Missak Manouchian (Western Armenian: Միսաք Մանուշեան; pronounced [misɑkʰ manuʃjɑn], 1 September 1906 – 21 February 1944) was a French-Armenian poet and communist activist. An Armenian genocide survivor, he moved to France from an orphanage in Lebanon in 1925. He was active in communist Armenian literary circles. During World War II, he became the military commissioner of FTP-MOI, a group consisting of European immigrants, including many Jews, in the Paris region which carried out assassinations and bombings of Nazi targets. According to one author, the Manouchian group was the most active French Resistance group. Manouchian and many of his comrades were arrested in November 1943 and executed by the Nazis in Fort Mont-Valérien on 21 February 1944. He is considered a hero of the French Resistance.

Early life

Manouchian was born on 1 September 1906 in Adıyaman, in Mamuret-ul-Aziz Vilayet, Ottoman Empire into an Armenian peasant family. His parents were killed during the Armenian genocide of 1915, but he and his brother managed to survive. In the early 1920s he settled in an Armenian General Benevolent Union-run orphanage in Jounieh, Lebanon, then a French protectorate. He acquired education there and in 1925 moved to France.

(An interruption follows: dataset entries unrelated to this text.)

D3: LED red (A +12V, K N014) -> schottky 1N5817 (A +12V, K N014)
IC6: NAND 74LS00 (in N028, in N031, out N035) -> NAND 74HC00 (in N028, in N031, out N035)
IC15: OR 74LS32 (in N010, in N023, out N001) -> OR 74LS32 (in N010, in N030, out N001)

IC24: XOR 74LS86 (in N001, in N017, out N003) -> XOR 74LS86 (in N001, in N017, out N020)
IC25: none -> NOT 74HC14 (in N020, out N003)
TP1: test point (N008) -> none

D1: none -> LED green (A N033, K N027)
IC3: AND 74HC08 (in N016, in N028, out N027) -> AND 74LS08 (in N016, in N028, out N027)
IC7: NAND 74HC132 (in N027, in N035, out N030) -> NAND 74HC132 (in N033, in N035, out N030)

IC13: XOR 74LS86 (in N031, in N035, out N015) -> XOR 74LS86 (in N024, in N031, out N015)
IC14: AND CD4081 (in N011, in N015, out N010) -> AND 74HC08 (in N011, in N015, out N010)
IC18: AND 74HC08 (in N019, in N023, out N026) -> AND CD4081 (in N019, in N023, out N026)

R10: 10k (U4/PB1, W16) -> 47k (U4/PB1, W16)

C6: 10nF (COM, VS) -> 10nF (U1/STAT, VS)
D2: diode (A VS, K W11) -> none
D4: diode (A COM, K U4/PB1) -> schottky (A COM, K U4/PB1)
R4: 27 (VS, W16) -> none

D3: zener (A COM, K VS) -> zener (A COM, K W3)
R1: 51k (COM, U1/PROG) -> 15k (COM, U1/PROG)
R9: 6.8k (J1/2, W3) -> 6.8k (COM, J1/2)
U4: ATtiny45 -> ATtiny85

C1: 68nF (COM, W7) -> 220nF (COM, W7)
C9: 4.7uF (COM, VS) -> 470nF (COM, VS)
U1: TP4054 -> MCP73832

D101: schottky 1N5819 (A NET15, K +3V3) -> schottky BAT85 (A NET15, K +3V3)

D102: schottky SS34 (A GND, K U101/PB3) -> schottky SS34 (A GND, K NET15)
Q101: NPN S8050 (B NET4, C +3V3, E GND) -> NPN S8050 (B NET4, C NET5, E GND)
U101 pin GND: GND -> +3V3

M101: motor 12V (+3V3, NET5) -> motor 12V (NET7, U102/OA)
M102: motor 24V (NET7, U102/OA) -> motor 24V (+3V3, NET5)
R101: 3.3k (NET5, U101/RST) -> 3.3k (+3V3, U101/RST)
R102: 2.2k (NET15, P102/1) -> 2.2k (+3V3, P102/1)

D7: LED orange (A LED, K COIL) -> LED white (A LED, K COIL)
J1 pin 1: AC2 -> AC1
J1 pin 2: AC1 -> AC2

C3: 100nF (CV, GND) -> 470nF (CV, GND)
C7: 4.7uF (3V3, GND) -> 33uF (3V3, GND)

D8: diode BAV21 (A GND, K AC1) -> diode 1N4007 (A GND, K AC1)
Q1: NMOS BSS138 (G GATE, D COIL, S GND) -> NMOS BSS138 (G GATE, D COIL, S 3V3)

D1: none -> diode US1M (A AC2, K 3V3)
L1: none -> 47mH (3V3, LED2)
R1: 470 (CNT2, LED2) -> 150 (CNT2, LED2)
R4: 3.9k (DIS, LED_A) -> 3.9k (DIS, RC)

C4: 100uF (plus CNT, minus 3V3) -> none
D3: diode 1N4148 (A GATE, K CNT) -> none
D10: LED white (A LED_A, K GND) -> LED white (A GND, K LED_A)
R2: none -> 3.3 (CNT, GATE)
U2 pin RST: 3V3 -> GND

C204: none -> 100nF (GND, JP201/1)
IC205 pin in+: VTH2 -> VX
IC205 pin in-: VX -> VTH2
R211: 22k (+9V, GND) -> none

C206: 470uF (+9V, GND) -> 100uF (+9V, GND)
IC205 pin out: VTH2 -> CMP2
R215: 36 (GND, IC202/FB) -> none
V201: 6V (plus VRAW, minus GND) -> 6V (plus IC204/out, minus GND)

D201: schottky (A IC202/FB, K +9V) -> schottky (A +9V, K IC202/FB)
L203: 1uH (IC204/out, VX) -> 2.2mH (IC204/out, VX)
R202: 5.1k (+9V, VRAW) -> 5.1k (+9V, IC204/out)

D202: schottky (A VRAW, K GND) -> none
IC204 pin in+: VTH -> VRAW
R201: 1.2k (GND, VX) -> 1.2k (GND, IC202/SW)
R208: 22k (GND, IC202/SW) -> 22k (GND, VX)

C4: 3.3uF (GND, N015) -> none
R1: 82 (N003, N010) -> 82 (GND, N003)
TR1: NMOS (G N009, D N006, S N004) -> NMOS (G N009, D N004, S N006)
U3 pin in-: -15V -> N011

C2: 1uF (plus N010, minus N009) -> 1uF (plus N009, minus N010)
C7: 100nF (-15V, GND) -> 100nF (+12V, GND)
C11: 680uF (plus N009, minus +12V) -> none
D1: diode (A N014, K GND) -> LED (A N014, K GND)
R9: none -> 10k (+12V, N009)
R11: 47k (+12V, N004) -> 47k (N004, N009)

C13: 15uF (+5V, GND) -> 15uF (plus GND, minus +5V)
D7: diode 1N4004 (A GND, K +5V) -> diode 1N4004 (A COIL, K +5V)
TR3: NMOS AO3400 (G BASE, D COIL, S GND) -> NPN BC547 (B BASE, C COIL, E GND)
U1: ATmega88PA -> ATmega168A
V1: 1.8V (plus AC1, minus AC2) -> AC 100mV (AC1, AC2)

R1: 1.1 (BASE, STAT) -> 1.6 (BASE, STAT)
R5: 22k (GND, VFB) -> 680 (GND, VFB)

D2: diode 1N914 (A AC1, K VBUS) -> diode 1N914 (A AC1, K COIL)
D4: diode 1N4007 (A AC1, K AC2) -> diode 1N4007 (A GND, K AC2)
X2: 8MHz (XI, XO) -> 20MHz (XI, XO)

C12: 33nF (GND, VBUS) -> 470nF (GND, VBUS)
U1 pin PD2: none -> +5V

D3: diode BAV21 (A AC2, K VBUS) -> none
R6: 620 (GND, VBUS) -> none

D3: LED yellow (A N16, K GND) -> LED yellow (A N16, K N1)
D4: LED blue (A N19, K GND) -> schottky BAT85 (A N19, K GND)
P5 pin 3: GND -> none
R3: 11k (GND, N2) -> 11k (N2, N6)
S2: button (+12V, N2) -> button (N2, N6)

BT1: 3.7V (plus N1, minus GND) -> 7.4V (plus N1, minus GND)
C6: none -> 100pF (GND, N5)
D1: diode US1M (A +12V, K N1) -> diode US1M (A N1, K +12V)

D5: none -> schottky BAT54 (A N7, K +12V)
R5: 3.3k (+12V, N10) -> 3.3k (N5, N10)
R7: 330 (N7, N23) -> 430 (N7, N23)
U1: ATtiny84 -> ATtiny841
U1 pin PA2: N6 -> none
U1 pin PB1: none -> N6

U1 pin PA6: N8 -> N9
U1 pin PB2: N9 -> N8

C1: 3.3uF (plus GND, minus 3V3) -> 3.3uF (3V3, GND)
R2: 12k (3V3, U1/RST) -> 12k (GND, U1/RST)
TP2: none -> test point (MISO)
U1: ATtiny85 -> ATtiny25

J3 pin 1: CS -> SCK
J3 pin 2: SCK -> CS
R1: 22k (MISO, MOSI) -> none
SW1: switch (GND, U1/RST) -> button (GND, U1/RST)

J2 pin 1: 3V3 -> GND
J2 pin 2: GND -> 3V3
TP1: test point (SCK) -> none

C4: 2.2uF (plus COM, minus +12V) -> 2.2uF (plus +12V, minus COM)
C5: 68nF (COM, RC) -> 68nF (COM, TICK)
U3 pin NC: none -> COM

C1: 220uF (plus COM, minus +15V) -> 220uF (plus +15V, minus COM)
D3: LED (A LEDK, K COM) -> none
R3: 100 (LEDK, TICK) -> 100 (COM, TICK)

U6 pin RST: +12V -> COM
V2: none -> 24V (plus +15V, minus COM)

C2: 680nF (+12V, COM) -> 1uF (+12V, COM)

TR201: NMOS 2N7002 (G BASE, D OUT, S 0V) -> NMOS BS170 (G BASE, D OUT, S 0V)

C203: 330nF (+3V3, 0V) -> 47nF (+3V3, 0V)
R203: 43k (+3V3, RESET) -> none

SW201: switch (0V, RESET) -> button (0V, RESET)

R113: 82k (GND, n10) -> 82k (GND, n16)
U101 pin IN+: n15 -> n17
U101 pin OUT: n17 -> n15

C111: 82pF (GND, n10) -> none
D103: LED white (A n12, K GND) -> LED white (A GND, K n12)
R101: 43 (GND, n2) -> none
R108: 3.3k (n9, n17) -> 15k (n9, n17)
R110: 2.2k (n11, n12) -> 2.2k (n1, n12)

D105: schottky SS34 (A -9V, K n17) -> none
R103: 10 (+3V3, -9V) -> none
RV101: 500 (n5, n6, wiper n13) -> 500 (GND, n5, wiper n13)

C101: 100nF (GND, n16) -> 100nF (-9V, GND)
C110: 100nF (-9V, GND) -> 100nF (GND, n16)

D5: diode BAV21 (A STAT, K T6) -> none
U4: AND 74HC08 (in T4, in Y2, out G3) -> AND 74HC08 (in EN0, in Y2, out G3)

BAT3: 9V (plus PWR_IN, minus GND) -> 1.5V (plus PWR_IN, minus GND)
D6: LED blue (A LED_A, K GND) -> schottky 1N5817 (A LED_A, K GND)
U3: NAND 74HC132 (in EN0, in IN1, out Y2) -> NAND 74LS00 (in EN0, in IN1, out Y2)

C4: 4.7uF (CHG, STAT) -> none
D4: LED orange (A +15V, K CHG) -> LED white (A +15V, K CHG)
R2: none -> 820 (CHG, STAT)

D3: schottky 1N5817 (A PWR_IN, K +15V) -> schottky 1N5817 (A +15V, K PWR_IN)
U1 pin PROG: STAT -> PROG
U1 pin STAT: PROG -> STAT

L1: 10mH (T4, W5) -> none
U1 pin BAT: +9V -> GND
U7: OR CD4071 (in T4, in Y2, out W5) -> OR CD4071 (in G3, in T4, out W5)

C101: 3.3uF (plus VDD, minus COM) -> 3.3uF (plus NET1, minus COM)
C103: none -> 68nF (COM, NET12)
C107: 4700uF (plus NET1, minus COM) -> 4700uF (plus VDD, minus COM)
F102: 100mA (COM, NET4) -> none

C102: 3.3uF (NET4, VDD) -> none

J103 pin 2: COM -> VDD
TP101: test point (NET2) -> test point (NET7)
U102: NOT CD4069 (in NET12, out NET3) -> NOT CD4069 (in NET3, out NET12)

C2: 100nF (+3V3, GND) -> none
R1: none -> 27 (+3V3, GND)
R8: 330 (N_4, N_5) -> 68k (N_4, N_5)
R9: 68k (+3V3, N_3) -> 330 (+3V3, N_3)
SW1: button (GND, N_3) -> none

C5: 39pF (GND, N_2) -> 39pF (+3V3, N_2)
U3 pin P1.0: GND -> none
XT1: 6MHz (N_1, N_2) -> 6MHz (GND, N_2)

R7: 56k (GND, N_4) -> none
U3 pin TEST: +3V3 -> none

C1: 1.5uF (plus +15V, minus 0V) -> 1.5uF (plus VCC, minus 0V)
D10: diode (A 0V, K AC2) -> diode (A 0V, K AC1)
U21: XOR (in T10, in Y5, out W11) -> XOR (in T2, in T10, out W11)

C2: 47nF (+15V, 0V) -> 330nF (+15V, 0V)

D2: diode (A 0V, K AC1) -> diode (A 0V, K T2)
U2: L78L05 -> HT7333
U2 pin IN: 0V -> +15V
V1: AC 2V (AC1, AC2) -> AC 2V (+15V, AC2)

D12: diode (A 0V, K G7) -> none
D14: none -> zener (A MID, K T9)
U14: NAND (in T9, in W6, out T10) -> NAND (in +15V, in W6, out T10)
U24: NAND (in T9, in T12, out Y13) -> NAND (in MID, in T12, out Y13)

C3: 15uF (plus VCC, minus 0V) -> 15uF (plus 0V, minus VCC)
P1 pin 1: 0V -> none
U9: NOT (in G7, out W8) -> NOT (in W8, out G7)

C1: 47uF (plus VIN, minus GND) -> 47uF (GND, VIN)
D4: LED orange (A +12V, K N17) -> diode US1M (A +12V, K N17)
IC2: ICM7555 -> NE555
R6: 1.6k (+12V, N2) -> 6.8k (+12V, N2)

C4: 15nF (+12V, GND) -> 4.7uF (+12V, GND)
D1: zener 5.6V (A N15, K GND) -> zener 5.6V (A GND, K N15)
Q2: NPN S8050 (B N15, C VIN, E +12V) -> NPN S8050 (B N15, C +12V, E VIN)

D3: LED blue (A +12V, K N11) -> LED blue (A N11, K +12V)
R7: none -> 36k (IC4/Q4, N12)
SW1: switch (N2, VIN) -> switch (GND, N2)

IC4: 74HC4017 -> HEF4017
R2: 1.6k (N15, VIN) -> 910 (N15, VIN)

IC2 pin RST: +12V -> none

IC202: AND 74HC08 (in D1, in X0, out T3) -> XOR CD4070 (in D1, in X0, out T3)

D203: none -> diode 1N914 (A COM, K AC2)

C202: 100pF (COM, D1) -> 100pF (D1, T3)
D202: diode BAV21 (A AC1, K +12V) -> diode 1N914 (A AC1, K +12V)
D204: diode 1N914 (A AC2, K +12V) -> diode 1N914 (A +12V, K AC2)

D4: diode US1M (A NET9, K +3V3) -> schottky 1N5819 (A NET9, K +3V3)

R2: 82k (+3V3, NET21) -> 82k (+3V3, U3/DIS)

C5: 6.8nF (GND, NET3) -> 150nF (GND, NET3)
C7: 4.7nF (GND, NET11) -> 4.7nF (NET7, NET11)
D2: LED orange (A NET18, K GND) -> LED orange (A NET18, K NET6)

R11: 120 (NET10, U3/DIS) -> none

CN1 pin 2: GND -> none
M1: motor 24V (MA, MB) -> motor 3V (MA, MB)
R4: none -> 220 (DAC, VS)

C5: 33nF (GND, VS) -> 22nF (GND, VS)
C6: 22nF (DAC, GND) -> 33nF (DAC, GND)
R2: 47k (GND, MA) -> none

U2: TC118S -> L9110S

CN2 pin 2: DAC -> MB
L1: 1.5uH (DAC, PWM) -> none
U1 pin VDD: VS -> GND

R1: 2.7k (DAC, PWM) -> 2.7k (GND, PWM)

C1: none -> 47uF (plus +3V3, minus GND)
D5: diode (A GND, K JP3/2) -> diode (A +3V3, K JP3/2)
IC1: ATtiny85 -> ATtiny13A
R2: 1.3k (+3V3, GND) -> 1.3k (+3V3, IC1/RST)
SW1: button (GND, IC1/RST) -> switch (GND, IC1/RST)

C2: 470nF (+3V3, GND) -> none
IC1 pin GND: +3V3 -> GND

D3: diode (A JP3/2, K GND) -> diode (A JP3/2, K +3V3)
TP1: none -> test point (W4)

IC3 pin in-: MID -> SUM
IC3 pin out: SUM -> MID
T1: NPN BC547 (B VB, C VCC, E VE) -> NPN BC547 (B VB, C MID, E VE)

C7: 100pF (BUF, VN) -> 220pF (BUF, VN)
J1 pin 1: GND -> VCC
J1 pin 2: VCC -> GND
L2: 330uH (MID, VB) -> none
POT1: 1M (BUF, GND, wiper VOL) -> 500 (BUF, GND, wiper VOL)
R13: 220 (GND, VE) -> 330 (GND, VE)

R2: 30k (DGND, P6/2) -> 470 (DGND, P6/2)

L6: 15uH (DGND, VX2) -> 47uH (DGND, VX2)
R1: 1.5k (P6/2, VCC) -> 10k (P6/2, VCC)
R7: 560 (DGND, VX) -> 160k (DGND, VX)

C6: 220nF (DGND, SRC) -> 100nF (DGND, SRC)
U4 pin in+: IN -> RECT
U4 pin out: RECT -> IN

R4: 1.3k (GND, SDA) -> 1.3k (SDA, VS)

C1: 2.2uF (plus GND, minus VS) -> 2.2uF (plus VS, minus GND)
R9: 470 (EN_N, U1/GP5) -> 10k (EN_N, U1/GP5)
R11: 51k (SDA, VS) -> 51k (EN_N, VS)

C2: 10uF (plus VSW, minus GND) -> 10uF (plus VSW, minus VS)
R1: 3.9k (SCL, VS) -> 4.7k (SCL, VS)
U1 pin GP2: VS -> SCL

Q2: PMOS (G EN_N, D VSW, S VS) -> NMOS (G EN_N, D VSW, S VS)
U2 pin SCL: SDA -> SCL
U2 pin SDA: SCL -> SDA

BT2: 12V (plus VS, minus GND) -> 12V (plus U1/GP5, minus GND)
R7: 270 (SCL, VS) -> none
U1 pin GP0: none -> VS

Eventually, Manouchian settled in Paris, where he took a job as a lathe operator at a Citroën plant. During this period he was self-educated and often visited libraries in the Latin Quarter. He joined the General Confederation of Labour (Confédération Générale du Travail, CGT), a national association of trade unions which was the first of the five major French confederations. In the early 1930s, when the world-wide economic crisis of the Great Depression set in, Missak Manouchian lost his job. Disaffected with capitalism, he began earning a meager living by posing as a model for sculptors.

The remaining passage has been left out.